Ms. Gaga’s most recent stunt came last week with the release of the audio portion of her latest musical effort entitled “Judas,” in which she portrays the biblical character Mary Magdalene in the scripturally untenable position of expressing her love for the betrayer of our Savior and Lord. According to the Vancouver Sun, the song from her album “Born This Way” was supposed to be released during Easter week, but was leaked on the Internet early, leading to the media hype about the as-yet unreleased video.

While the lyrics are predictably crass and blasphemous, what one is most struck by is the extent to which Ms. Germanotta, a lapsed Catholic, seems to be mimicking the audacity and contrived rebellion of an earlier lapsed Catholic — the slightly more talented shock-rocker Madonna.

As did the artistic efforts of her erstwhile mentor, Lady Gaga’s Judas appears to be motivated mainly by a demonic impulse to sully the symbols and stories that millions of Christians hold precious — in this case the legacy of a woman from whom Jesus cast seven demons, and who in turn committed her life to loving and worshiping the Son of God with abandon.

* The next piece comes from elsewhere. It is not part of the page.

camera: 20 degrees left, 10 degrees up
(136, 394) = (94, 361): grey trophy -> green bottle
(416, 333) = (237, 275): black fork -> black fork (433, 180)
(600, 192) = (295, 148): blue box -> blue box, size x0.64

While some Christians reacted with outrage at the singer’s blatant and intentional sacrilege, at least one Catholic spokesman had the presence of mind to point out the true insignificance of Gaga’s outré side-show antics. Speaking to a reporter from hollywoodlife.com, an online tabloid that specializes in the tawdry and salacious, Bill Donohue (pictured above) of the Catholic League for Religious and Civil Rights pointed out that, far from making a meaningful criticism of the faith of her youth, the singer merely co-opted the religious imagery and symbols of the Christian faith, using them to shock and titillate. “I find Gaga to be increasingly irrelevant,” Donohue told the reporter. “She thinks she is going to be groundbreaking. She is trying to rip off Christian symbols to shore up her talentless, mundane, and boring performances. Another ex-Catholic whose head is turned around.”

Perhaps the most relevant comment about Lady Gaga’s irrelevance was made by Gary McCullough, director of Christian Newswire, a faith-based press release service, who chided those who considered “Judas” a legitimate attack on the church. “To consider Lady Gaga’s latest Madonna-aping act an attack on the church, is like calling a toddler riding her tricycle into the Empire State Building a terrorist attack,” McCullough said in a statement appearing on the Christian Newswire website.

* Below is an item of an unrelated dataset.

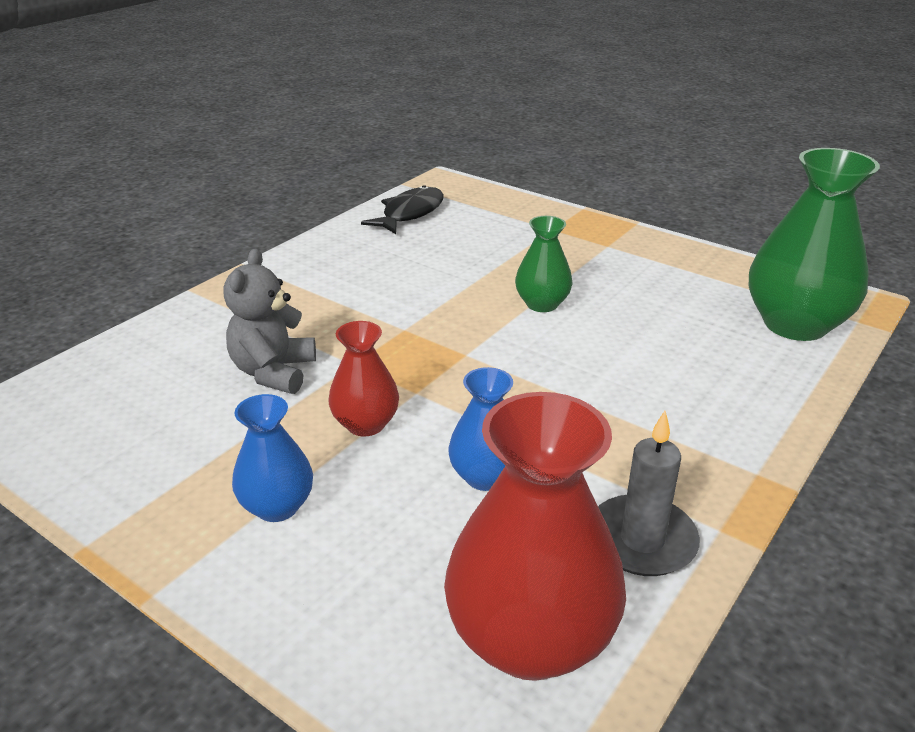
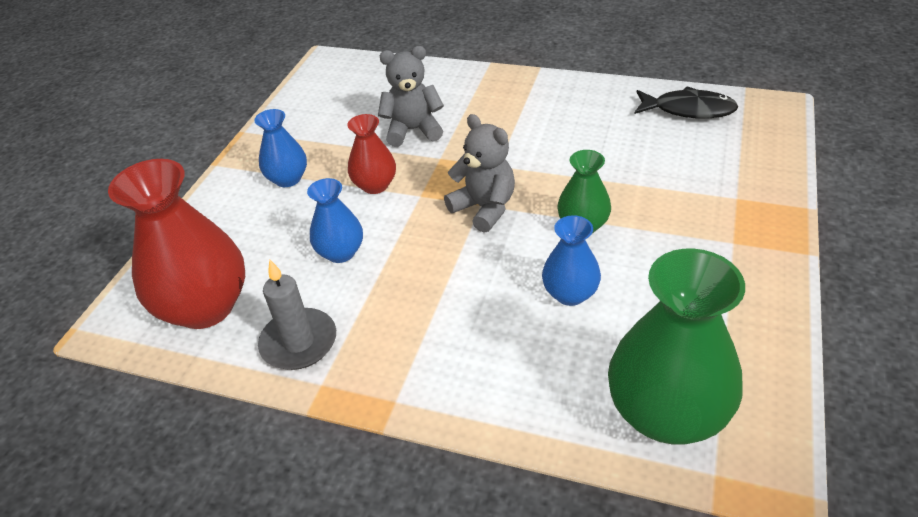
camera: 75 degrees right, 10 degrees up
(474, 353) = (484, 208): none -> grey teddy bear
(636, 333) = (570, 294): none -> blue vase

In response to the gratuitous depravity that makes Lady Gaga’s anti-Christian “artistic” statement seem so absurdly immature (though wicked nonetheless), McCullough suggested that “our response to little Miss Stefani should be to offer her a band-aid for her skinned knee while trying not to laugh. This is no attack on the church. It is just one more anxious cry by Miss Stefani to be the center of attention.”